Ghostscript

Ghostscript is an excellent interpreter for Postscript and Pdf files. It is installed on almost all modern Linux distributions per default.

In this article, I would like to present how to unify multiple Pdfs into one file, create a bookmarks list inside it and add page numbers on each page of the generated document.

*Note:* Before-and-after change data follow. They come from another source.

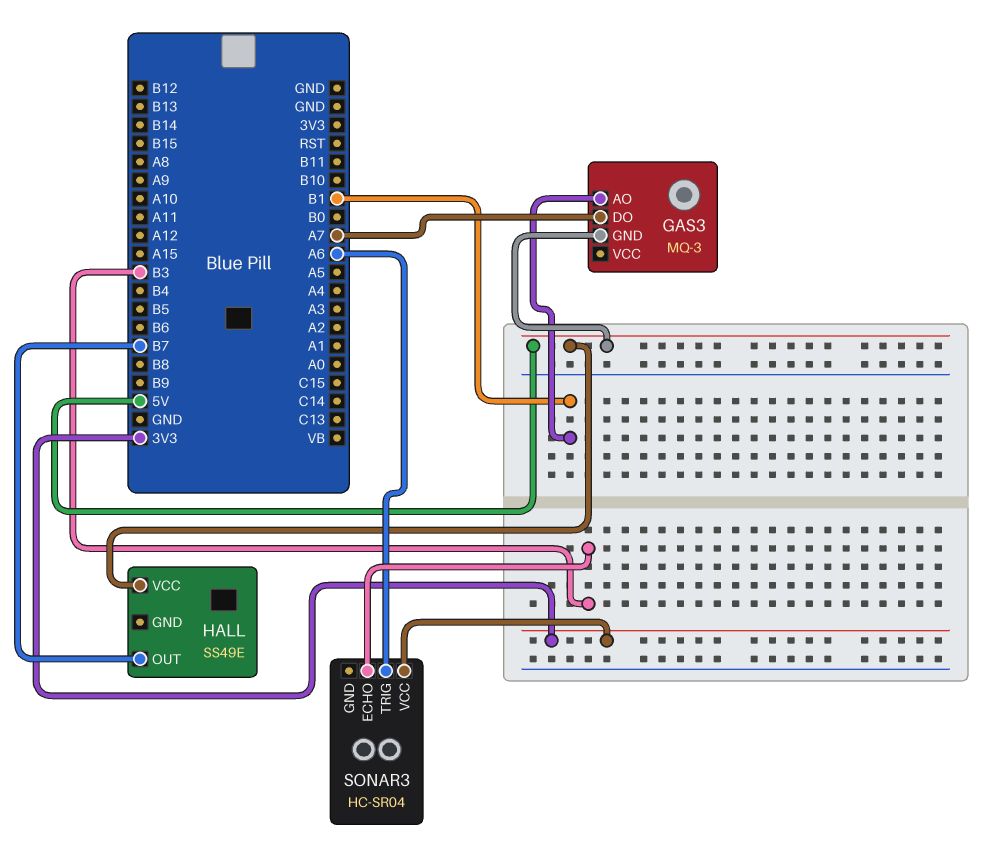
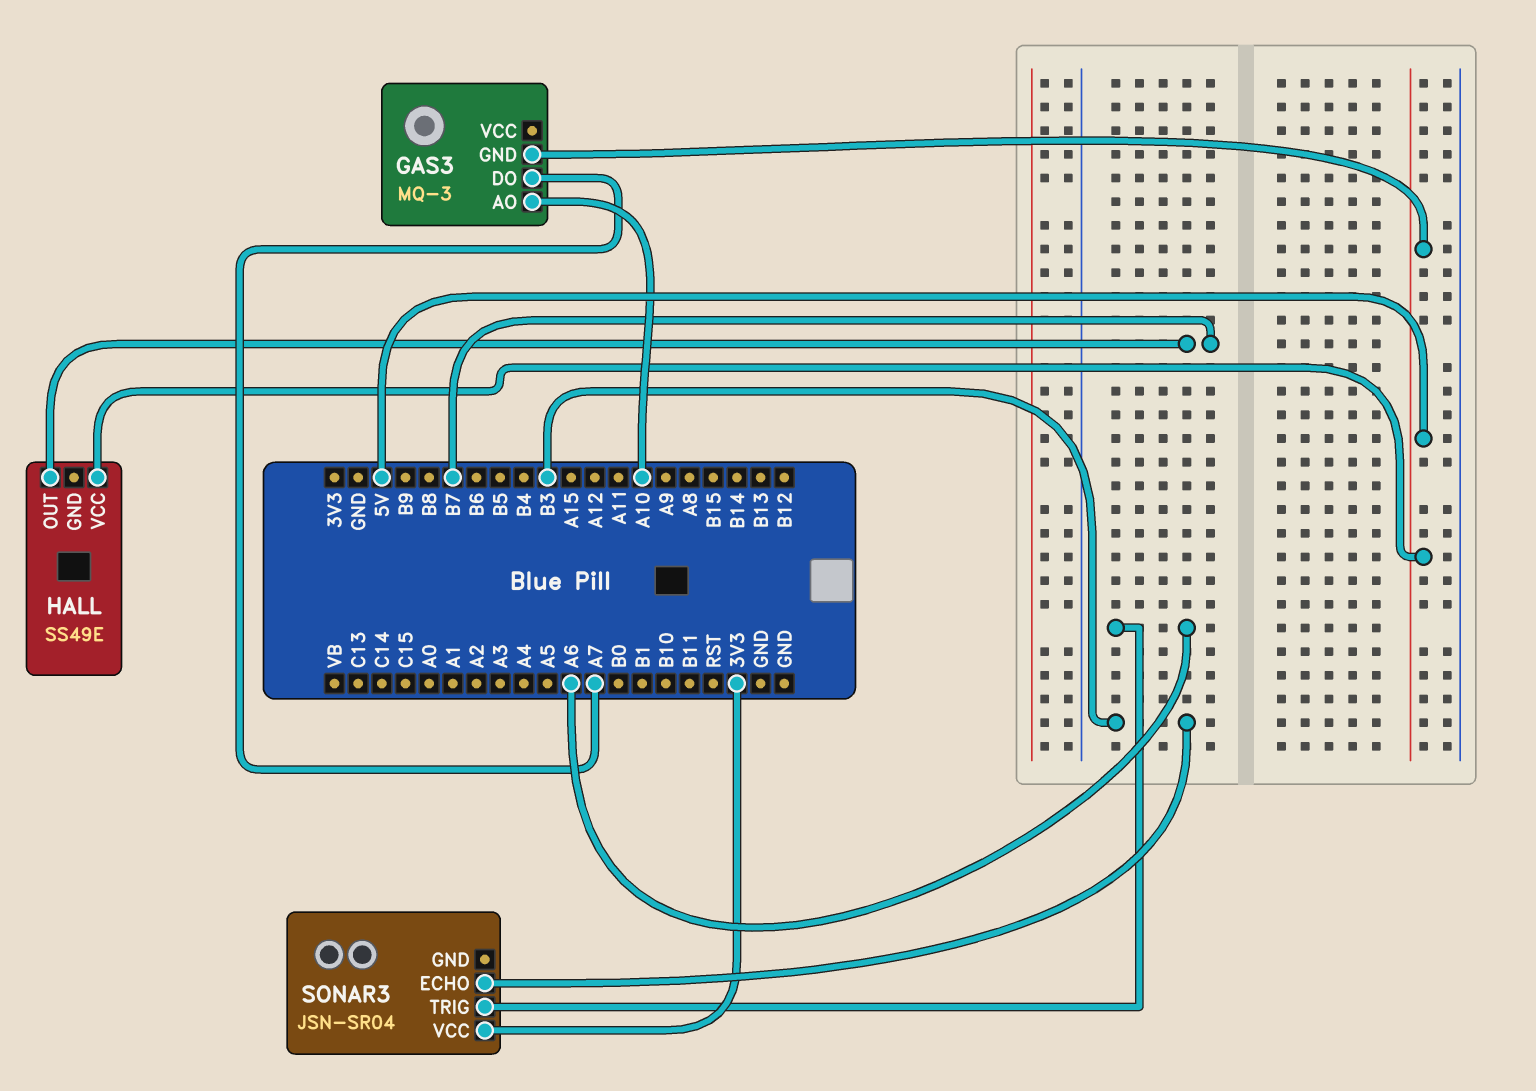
GAS3 pin AO: B1 -> A10
SONAR3: HC-SR04 -> JSN-SR04

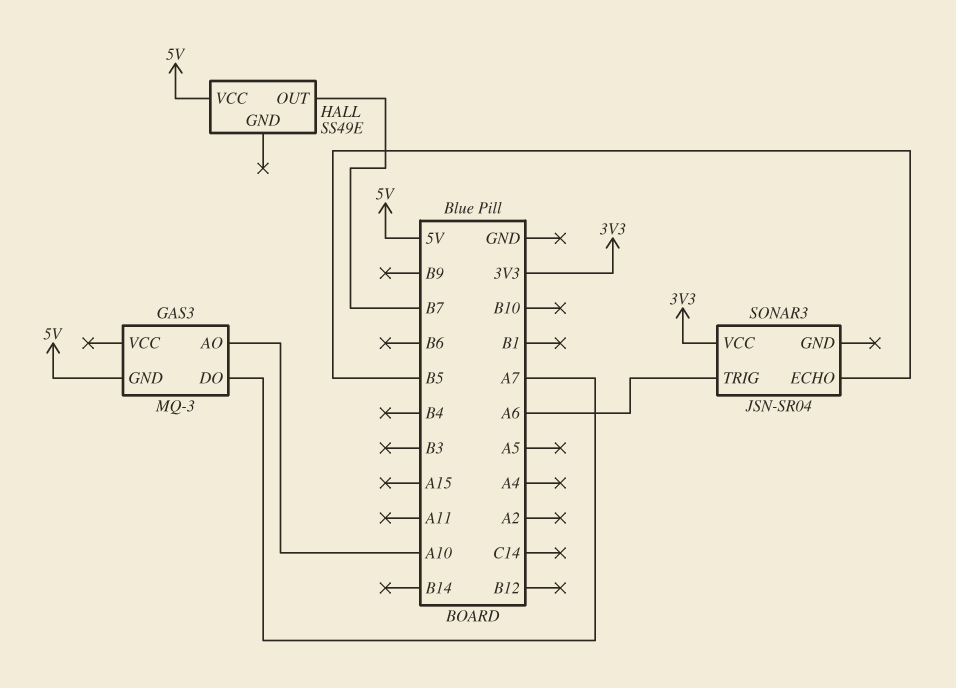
SONAR3 pin ECHO: B3 -> B5

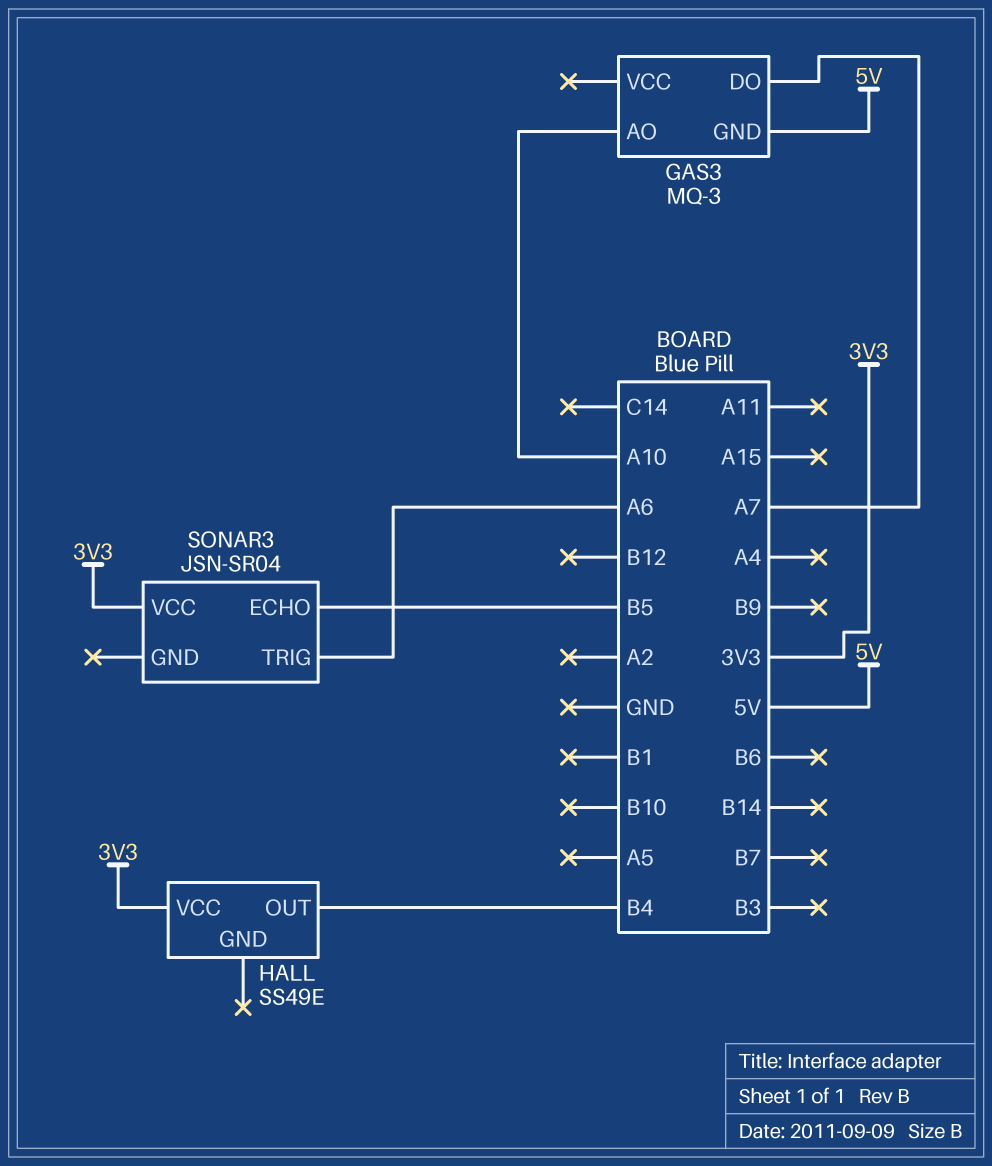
HALL pin OUT: B7 -> B4
HALL pin VCC: 5V -> 3V3

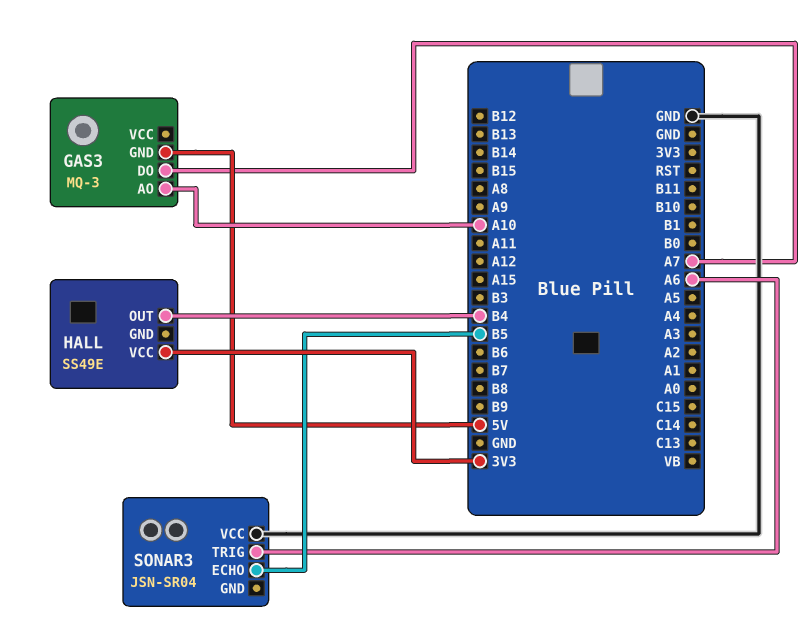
SONAR3 pin VCC: 3V3 -> GND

At the time of writing, the current ghostscript version is 9.56.1. Full code described in the article, can be found here.

Combine files

Firstly let’s start with combining Pdfs into one file. It is relatively easy and can be done with the following command:

gs -dNOPAUSE -dBATCH -sDEVICE=pdfwrite -sOutputFile=output.pdf first_input.pdf second_input.pdf

Where -dNOPAUSE and -dBATCH disables interactive prompts, -sDEVICE chooses a so-called output device (all ghostscript devices can be found here) and -sOutputFile sends the output to file. Full reference.

Pdf bookmarks

Once we know how to combine the files, let’s continue with generating the Pdf bookmarks. In order to generate bookmark in combined Pdf, we need to know what will be the position (page) of the bookmark in the combined file. This can be done, by simple calculating the number of the pages of each Pdf input.

The following command takes an input file first_input.pdf and outputs the number of pages to stdout.

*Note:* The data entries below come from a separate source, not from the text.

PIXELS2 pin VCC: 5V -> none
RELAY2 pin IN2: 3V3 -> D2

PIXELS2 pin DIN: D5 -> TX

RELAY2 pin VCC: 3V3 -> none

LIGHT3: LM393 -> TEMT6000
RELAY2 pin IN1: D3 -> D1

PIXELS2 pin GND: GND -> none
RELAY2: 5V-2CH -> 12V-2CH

gs -dQUIET -dNODISPLAY --permit-file-read=first_input.pdf -c "(first_input.pdf) (r) file runpdfbegin pdfpagecount = quit"

Where -dQUIET removes any standard stdout comments, produced by ghostscript, -dNODISPLAY runs with null device, --permit-file-read=first_input.pdf gives ghostscript permission to read the input file, -c allows running PostScript code in commandline, instead of providing a file. runpdfbegin and pdfpagecount are PostScript procedures, provided by ghostscript (reference).

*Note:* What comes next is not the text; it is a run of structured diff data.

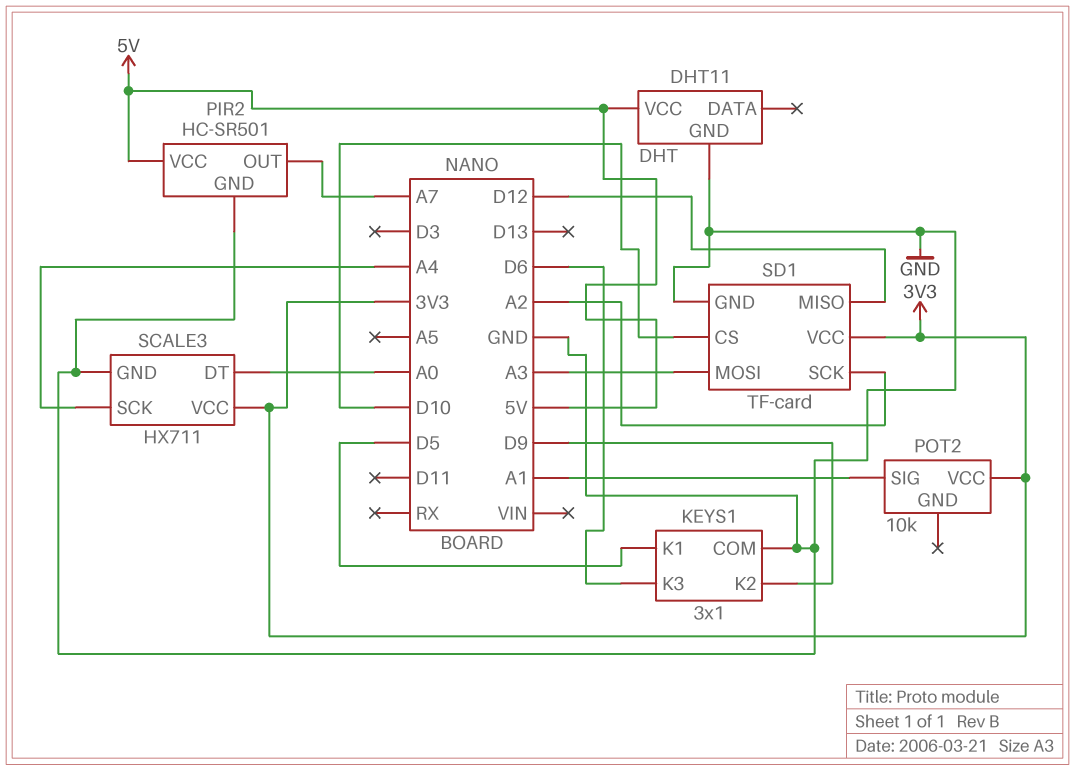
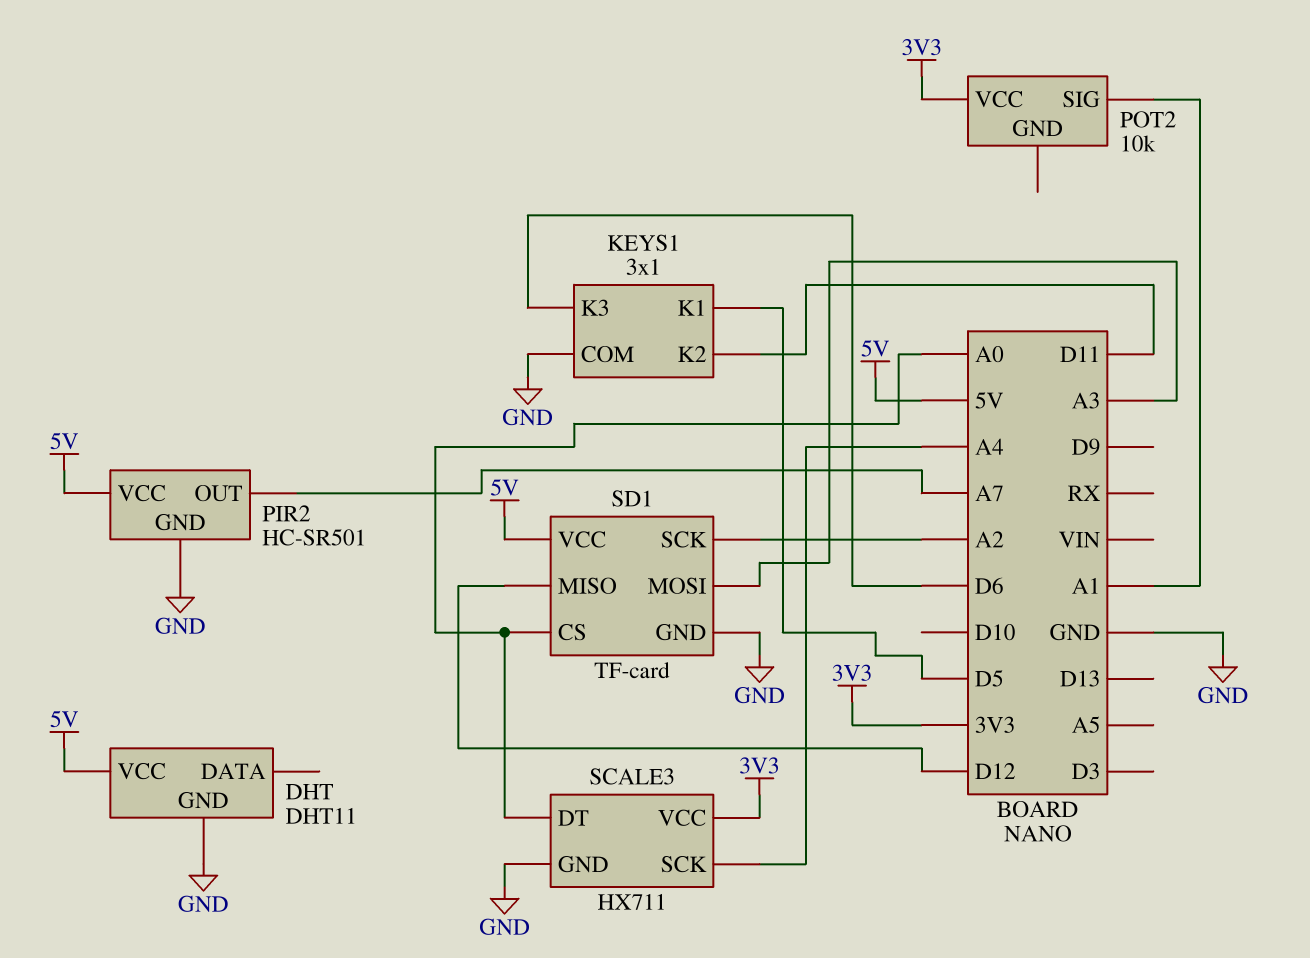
KEYS1 pin K2: D9 -> D11
SD1 pin CS: D10 -> A0
SD1 pin VCC: 3V3 -> 5V

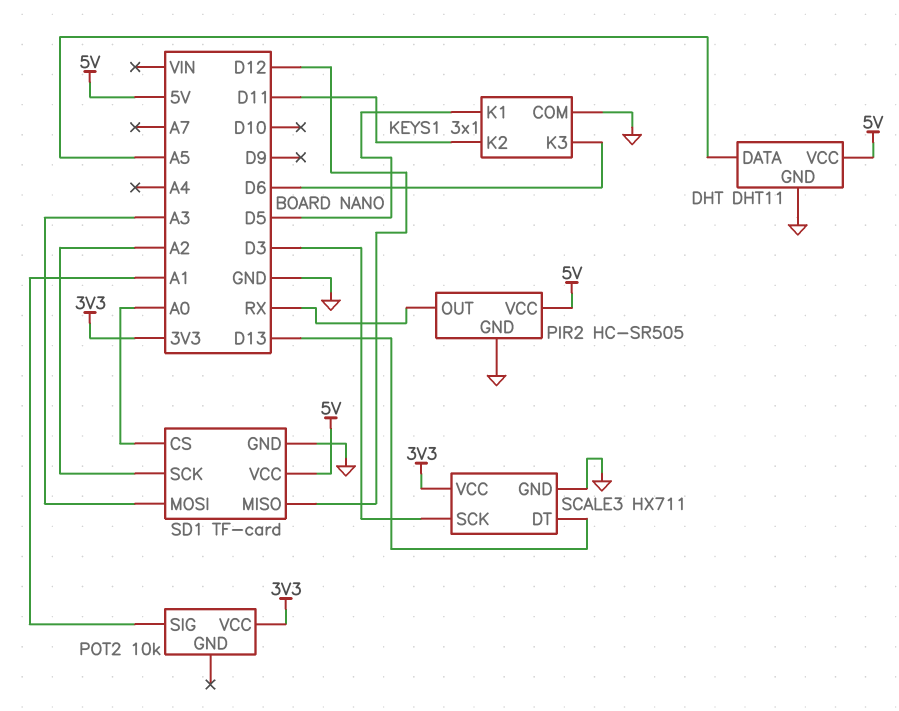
DHT pin DATA: none -> A5
PIR2: HC-SR501 -> HC-SR505
PIR2 pin OUT: A7 -> RX
SCALE3 pin DT: A0 -> D13
SCALE3 pin SCK: A4 -> D3

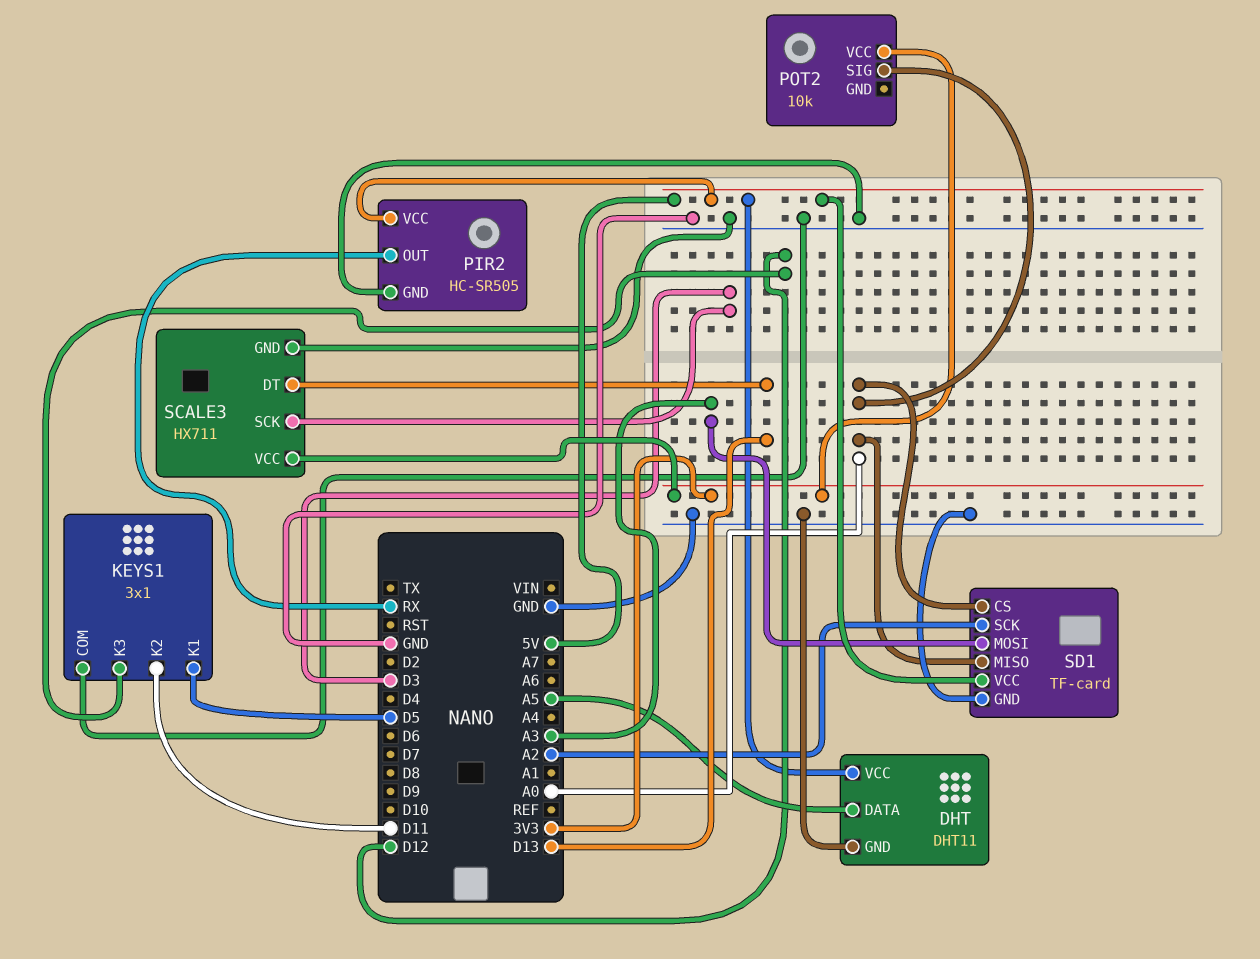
KEYS1 pin K3: D6 -> D12
POT2 pin SIG: A1 -> A0
SD1 pin MISO: D12 -> A0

Another property we may need from input file is its title (for example to provide it as boookmark title). This can be done with following command:

gs -dBATCH -dQUIET -dPDFINFO -dNODISPLAY first_input.pdf 2>&1 | grep "Title: " | awk -F ': ' '{ print $NF }'

Once we know what will be the position of the input file, we can generate Pdf bookmarks. Plus, it would be nice to add new metadata to the generated file. An example PostScript code would look as below:

% Main file metadata
[ /Title (My Title for output pdf)
  /Subject (My Subject for output pdf)
  /Author (John Doe)
  /DOCINFO pdfmark

% Bookmark list
[
  /Page 2
  /Title (My Title for first input pdf)
  /OUT pdfmark
[
  /Page 3 % Value here is calculated from first_input.pdf pages count + 1
  /Title (My Title for second input pdf)
  /OUT pdfmark

We can provide this code either by -c option (as described earlier) or by providing a separate file. In this example we saved it as bookmark.ps.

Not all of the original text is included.